According to a September 2006 report by Consumer Reports, "they wield considerable clout in state capitals, where their $500, $1,000, and $3,000 contributions count with gubernatorial, state legislative, and judicial candidates."
For example, in Arkansas the nursing home industry was a top contributor for state candidates in 2004, according to Followthemoney.org, a nonpartisan database of campaign contributions. The Arkansas Health Care Association, which represents for-profit nursing homes, gave almost $100,000 to state politicians.
The Association also maintains an office near the Arkansas Capitol in Little Rock, Consumer says, where lawmakers can stop in and get a free lunch 3 times a week during legislative sessions.
Grachia Freeman, a former nursing home inspector in Arkansas, said supervisors "would not let me write deficiencies I wanted to write" for a facility. "They were angry with me," she said, "for investigating and told me not to complete the survey."
According to the Consumer Report, this pressure "gives facilities the confidence to push back in so many ways, like appealing citations and sanctions because they know that state legislators tend to be very protective of homes in their districts," says Iris Freeman, principal consultant with Advocacy Strategy, a Minneapolis firm that works with community groups on behalf of the elderly and disabled.
The Omnibus Budget Reconciliation Act of 1987 established a survey and certification process for states and CMS to verify that Federal standards are maintained in Medicare and Medicaid certified nursing homes.
CMS contracts with state agencies to certify compliance with Federal standards no less than once every 15 months. Additional surveys are also used to investigate complaints.
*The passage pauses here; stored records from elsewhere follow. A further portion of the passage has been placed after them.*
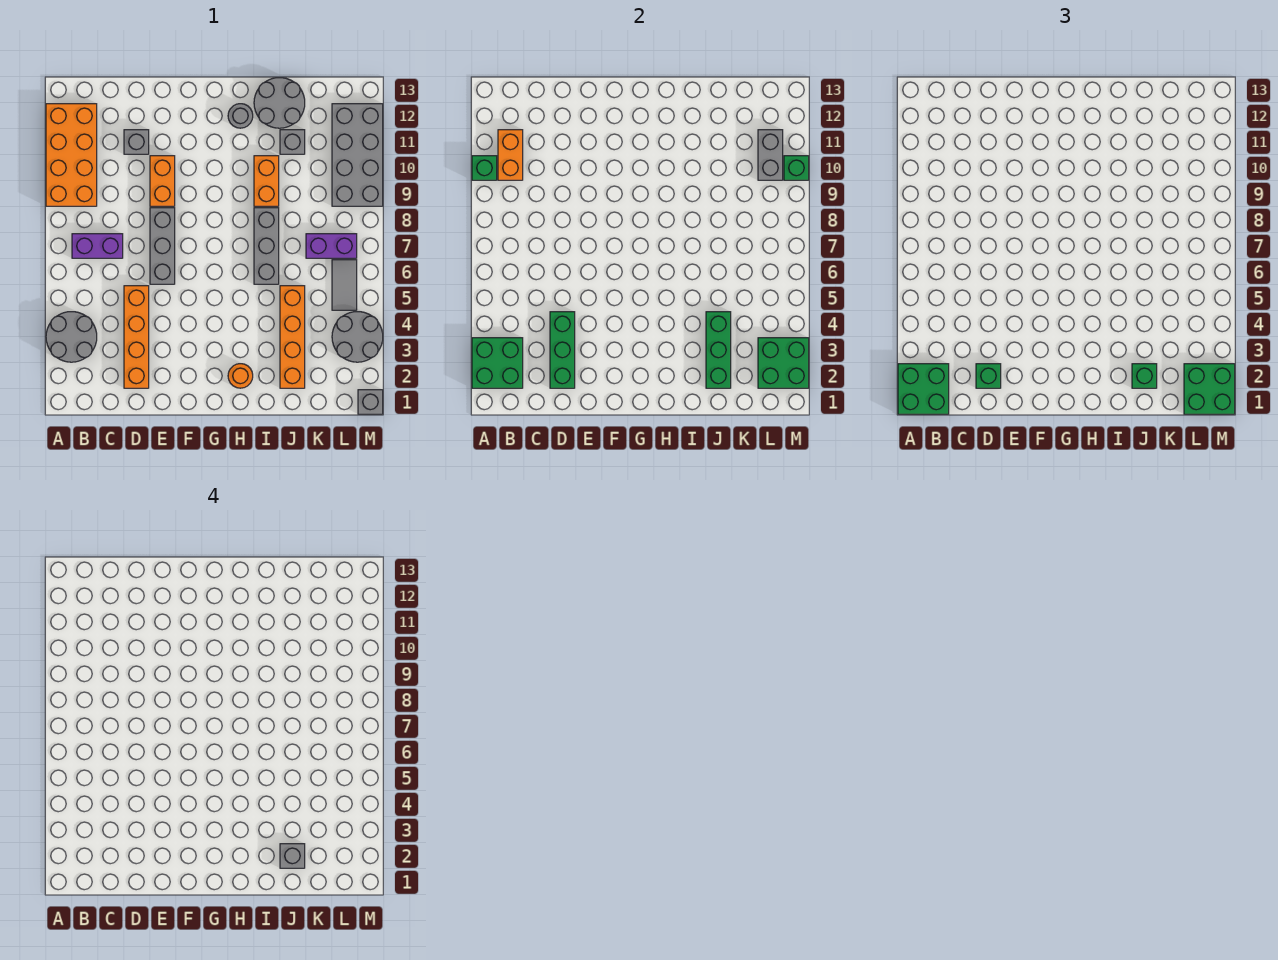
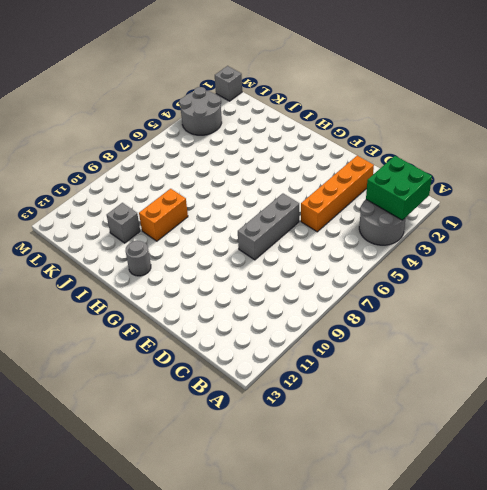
none -> orange brick A9:B12 level 1
none -> purple brick B7:C7 level 1
none -> grey brick D11 level 1
none -> orange brick E9:E10 level 1

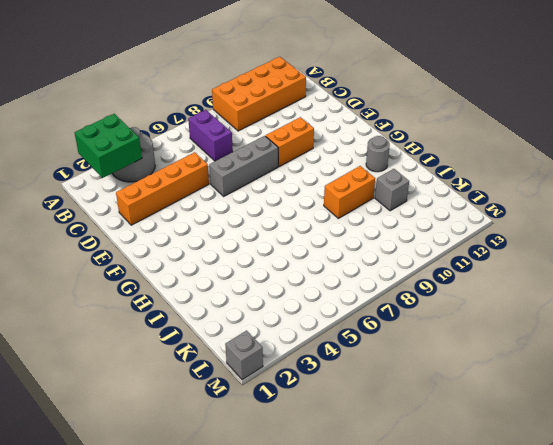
none -> grey brick D11 level 1
none -> orange round brick H2 level 1
none -> grey brick I6:I8 level 1
none -> grey round brick I12:J13 level 1

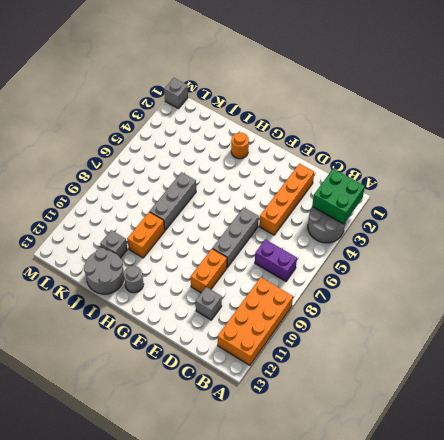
none -> orange brick J2:J5 level 1
none -> purple brick K7:L7 level 1
none -> grey round brick L3:M4 level 1
none -> grey tile L5:L6 level 1

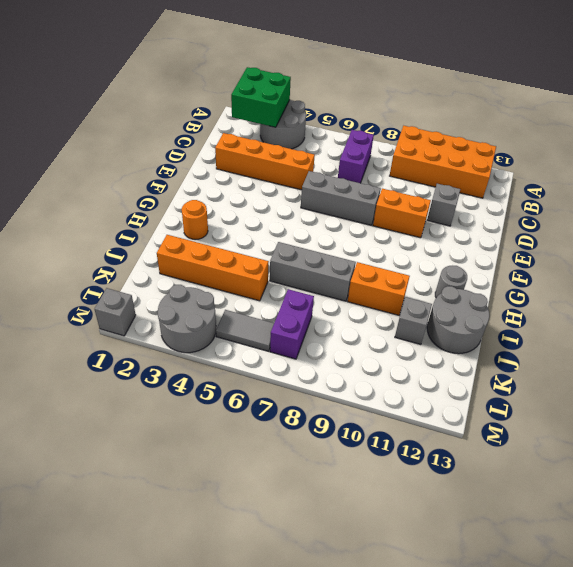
none -> grey brick L9:M12 level 1
none -> green brick A10 level 2
none -> orange brick B10:B11 level 2
none -> green brick D2:D4 level 2

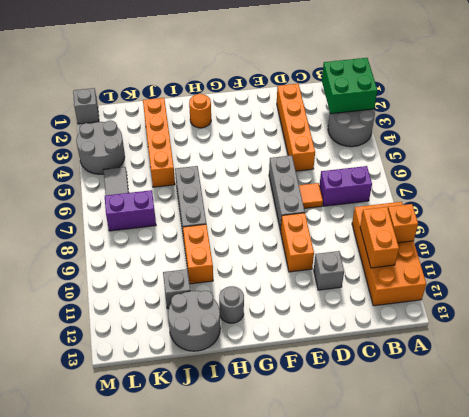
orange brick A10 level 2 -> green brick A10 level 2
orange tile D7 level 1 -> none
none -> grey brick L9:M12 level 1
none -> green brick D2:D4 level 2
none -> green brick J2:J4 level 2
none -> green brick L2:M3 level 2

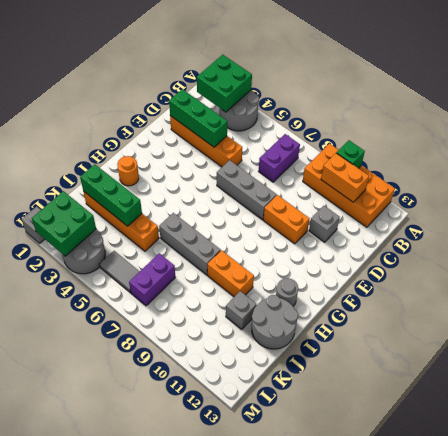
none -> grey brick L9:M12 level 1
none -> grey brick L10:L11 level 2
none -> green brick M10 level 2
none -> green brick A1:B2 level 3

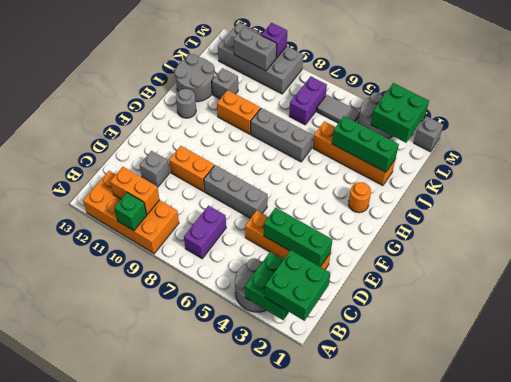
purple brick M10 level 2 -> green brick M10 level 2
none -> green brick D2 level 3
none -> green brick J2 level 3
none -> green brick L1:M2 level 3
none -> grey brick J2 level 4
The state uses information from the surveys along with a nursing home's past record to determine what action to take or recommend.
Critics claim that the inspection process has been corrupted by the industry and as a result the large for-profit chains are escaping punishment for blatant violations of federal laws set in place to ensure the proper care of nursing home residents.
A December 2005, Government Accountability Office Report on the quality of nursing home oversight lists 2 consistent and longstanding problems: (1) serious inconsistencies in the results of state surveys; and (2) continual understating of negative findings by state surveyor agencies.
One of the major problems critics say, is that nursing homes are being tipped off about the dates of inspections so that random surveys are seldom random and the predictability allows the nursing home staff to conceal the home's poor quality of care.
Elder abuse Attorney, Phillip Thomas, says, "honest nursing home employees will tell you that the facility knows when the inspectors are coming."
"The most honest employees on this issue," he explains, "are low-level employees who do not know that inspections are supposed to be without notice, so they do not know that they are revealing a secret."
"I have had CNA's flat out tell me that they "always" knew when the inspectors were coming and the facility cleaned up and broke out things like special linens for the occasion," he said.
Attorney Thomas, and attorneys, John Giddens and Pieter Teeuwissen, recently filed 2 lawsuits against the Beverly Enterprises nursing home chain and its related companies in Mississippi.